Thursday, March 21, 2013

Where is the line?

I am a big proponent of educators utilizing a variety of social media outlets to participate in professional development, engage students in the learning, and maintain open communication lines with stakeholders concerning important events. Having said that, I have had an occurrence that has got me asking the question of where is the line?

My 2 boys (4 1/2 and 2 1/2) both go to school/daycare. It is a WONDERFUL facility with an amazing staff who genuinely care about the social, emotional, and cognitive growth of all of the children who attend. My youngest son is in the 2-3 year old room and, with any child who is exploring the world but can not fully express himself, there are instances where two children will get into a scuffle. Sometimes it is a little hitting or pushing, sometimes biting, but these are isolated incidents and parents are informed of when they occur. All of the rooms are under video surveillance and in order to protect all parties involved, a parent is notified that their child was involved in an incident but is not informed of who the other child is.

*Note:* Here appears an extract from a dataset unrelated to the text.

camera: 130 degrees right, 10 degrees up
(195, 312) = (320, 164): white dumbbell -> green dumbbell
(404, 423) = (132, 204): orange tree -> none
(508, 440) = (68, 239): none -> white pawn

I pick my boys up from school in the afternoon and notice that my youngest son has a scrape on his nose and by his eye. I ask the teacher in the room what happened and she did not know. This is not necessarily uncommon because of the shifts that the teachers have during the work day. She went to go check in the office to see if there was a notification and came back to tell me that there was not one. At this point, I go to the office and speak with the directors asking them to check the video to see what had happened because there is one child in the class who has been having some issues in respecting the personal space and belongings of other children. (The only reason why I know this child is because my son tells me who did it when something happens.) The directors apologized that there was no incident report and said that they would look at the video and get back to me.

Here is where my dilemma started...through Facebook, I am connected to many of the teachers' personal pages that my kids had at the school. As I said, they are wonderful people there and like keeping up with the goings on of the school's families, even after they have left a particular class. My quandary was do I contact the teacher directly through Facebook to see what happened.

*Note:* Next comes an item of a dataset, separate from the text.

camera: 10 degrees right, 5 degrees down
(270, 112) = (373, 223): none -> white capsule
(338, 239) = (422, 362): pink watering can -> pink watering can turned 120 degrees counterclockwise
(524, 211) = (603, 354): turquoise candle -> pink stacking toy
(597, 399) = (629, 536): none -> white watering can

I remember when I was a second year teacher and a parent called me a home to yell at me about their child's progress (or lack thereof) and to challenge what I was teaching in class. I remained calm, answered all of her concerns, and then politely told her that if she has further questions or concerns that she should contact me at school via phone or email and do not call me at home again. When I received that phone class at my home, I felt attacked and felt that this parent had broken a line of decency, for lack of a better term, because she had made no attempt to contact me at school.

As I was trying to decide if I should send her a private message about the incident, I received one from the director of the daycare indicating that he saw my son fall down (with no one around him) and that seemed to be the only event that could have caused this incident. He further explained in the message that he would speak with the teachers in the room and remind them of reporting policies and procedures.

Since I had a resolution to this incident and it was cause by my son's inherited grace and balance, I did not contact the teacher via Facebook. When I dropped the kids off the next day, the teacher came directly to me and told me what she knew about the incident and showed me the report that was completed, but had not been filed yet.

Should I have contacted the teacher via her personal page? If she had a work email or classroom page, I would have no issue in initiating the contact. When I thought of my own experience, I felt that contacting her via her personal page would be akin to the phone call that I received at home. But what of the director contacting me?

I viewed this as a contact from the school to a parent in which, as a teacher, I would call the home or business number or email an available address to discuss any issue. I did question why he did it via his personal Facebook account, but did not push the matter.

It just raised some questions. Where is the line of appropriate contact? As an educator, I would not want people posting items to my personal page nor calling me at home uninvited. How much training do we provide for our staffs about issues like this? Connecting with parents and students through personal pages? Are mandates and policies needed? Guidelines?

Regardless, education of all is needed in appropriate ways to establish lines of communication in the hyper connected world.